Failure to deport Norwich murder suspect under review

Lori Hopkins-Cavanagh, standing, addresses U.S. Sen. Richard Blumenthal about Syrian refugees at the end of his press conference Monday. Hopkins-Cavanaugh was accompanied by Wendy Hartling, seated, whose daughter was stabbed to death, allegedly by a Haitian in the country illegally.

Mark Pazniokas /

Lori Hopkins-Cavanagh, left, challenged Blumenthal last fall about immigration policies. Wendy Hartling is seated to her right.

Federal authorities have opened an inquiry into the failure of U.S. Immigration and Customs Enforcement to deport a Haitian man who was later charged with the murder of Casey Chadwick of Norwich, members of the Connecticut congressional delegation said Thursday.

Chadwick’s mother, Wendy Hartling, and others ambushed U.S. Sen. Richard Blumenthal at a press conference in Hartford last fall to demand that immigration authorities explain why Chadwick’s accused killer was freed after a prison term and not deported.
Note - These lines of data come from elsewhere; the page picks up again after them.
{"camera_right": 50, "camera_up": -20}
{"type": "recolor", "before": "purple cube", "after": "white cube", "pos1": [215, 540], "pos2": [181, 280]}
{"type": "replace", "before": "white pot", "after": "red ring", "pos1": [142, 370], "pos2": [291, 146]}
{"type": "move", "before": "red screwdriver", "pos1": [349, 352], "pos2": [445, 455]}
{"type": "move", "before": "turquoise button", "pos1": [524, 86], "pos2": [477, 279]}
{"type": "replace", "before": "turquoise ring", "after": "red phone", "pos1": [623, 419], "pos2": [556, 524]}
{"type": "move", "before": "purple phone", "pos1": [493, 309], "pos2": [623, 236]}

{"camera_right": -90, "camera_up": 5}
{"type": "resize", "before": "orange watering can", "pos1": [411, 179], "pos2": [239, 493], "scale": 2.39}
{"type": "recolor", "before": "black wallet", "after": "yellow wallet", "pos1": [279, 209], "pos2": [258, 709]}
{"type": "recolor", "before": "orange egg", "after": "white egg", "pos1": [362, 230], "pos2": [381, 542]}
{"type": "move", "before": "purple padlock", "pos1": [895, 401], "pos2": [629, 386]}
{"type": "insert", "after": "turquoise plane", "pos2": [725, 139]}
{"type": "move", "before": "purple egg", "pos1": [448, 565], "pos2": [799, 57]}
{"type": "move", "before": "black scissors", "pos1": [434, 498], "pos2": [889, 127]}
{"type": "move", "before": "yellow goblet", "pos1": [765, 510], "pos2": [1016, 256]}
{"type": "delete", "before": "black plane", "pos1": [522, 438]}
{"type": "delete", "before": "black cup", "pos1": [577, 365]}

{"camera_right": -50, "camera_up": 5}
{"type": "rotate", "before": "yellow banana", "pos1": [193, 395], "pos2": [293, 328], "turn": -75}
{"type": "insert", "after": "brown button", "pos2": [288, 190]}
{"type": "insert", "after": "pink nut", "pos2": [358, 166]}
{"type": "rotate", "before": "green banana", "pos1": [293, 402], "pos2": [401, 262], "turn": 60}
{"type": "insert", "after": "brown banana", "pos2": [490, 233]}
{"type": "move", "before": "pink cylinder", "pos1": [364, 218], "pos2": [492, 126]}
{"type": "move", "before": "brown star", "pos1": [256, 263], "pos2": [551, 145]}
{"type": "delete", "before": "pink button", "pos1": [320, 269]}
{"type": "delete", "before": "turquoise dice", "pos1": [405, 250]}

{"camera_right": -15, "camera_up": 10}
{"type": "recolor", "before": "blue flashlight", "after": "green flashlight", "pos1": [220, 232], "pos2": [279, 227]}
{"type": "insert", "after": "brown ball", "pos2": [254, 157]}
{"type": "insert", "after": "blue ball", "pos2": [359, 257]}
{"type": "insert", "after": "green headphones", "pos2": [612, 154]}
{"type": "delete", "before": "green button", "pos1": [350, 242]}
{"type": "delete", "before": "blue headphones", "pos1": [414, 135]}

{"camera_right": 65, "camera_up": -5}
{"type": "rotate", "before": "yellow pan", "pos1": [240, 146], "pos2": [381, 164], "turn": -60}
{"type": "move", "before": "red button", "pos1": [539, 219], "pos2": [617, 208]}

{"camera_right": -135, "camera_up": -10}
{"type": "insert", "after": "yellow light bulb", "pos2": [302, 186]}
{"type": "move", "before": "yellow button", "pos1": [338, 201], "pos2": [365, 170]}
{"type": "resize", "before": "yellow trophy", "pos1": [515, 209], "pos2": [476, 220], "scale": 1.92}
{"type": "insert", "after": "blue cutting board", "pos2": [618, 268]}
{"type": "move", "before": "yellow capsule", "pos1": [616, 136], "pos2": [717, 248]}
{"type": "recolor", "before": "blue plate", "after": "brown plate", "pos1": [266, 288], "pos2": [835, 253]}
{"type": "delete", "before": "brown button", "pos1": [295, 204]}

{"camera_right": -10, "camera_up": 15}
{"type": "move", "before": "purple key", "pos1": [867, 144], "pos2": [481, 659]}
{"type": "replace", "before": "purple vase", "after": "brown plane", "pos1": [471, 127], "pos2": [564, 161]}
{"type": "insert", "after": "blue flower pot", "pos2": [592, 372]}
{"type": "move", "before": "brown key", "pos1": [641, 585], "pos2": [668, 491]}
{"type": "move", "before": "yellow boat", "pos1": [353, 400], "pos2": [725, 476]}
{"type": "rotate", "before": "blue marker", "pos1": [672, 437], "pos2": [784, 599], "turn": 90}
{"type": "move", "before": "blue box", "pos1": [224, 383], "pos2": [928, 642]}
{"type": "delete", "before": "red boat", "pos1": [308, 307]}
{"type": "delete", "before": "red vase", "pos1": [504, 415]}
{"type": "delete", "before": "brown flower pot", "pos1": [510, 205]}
The offices of Blumenthal, U.S. Sen. Chris Murphy and U.S. Rep. Joe Courtney, D-2nd District, said they had requested an investigation by the inspector general for the Department of Homeland Security about the failure to execute an order to deport the murder defendant, Jean Jacques.

“We are pleased that the Office of the Inspector General has heeded our call and will now conduct a thorough, independent inquiry of this deeply troubling case. It is unacceptable that ICE failed to remove a convicted attempted murderer subject to a final deportation order— a measure that would have saved the life of Casey Chadwick,” they said.

Connecticut authorities detained Jacques for deportation, but Haiti declined to accept him, questioning whether he was a Haitian citizen.

“ICE’s responses thus far to our repeated inquiries into this case have been incomplete and unsatisfactory, and we hope that this independent inquiry will finally uncover the facts surrounding this tragedy, enabling reforms necessary to ensure that this never happens again,” Blumenthal, Murphy and Courtney said.

Last fall, Blumenthal was conducting a press conference about a call for labeling on genetically modified salmon when a Republican activist and radio host, Lori Hopkins-Cavanagh, stood to ask him about immigration policies. Hartling was with her.

“There are policies you support, sir, that are jeopardizing the safety of U.S. citizens in the United States,” said Hopkins-Cavanagh, the founder of the American Liberty Center. “Mrs. Hartling would like to speak to you about that.”

Blumenthal readily agreed: “I’d be happy to talk to her.”

The senator told her that he and others were pressing for answers.

Hopkins-Cavanagh, the Republican nominee for Courtney’s seat in 2014, then quickly pivoted to the issue of Syrian refugees, saying the Jacques case raised questions about the vetting of refugees.

‘Our country is not doing anything to stop the Islamic radical jihad movement that is a global movement, and we want our borders secured, sir,” she said. “We would like you to hold a press conference on those subjects. It is very important to us.”

The senator said that refugees undergo a multi-year examination before being accepted for resettlement in the U.S.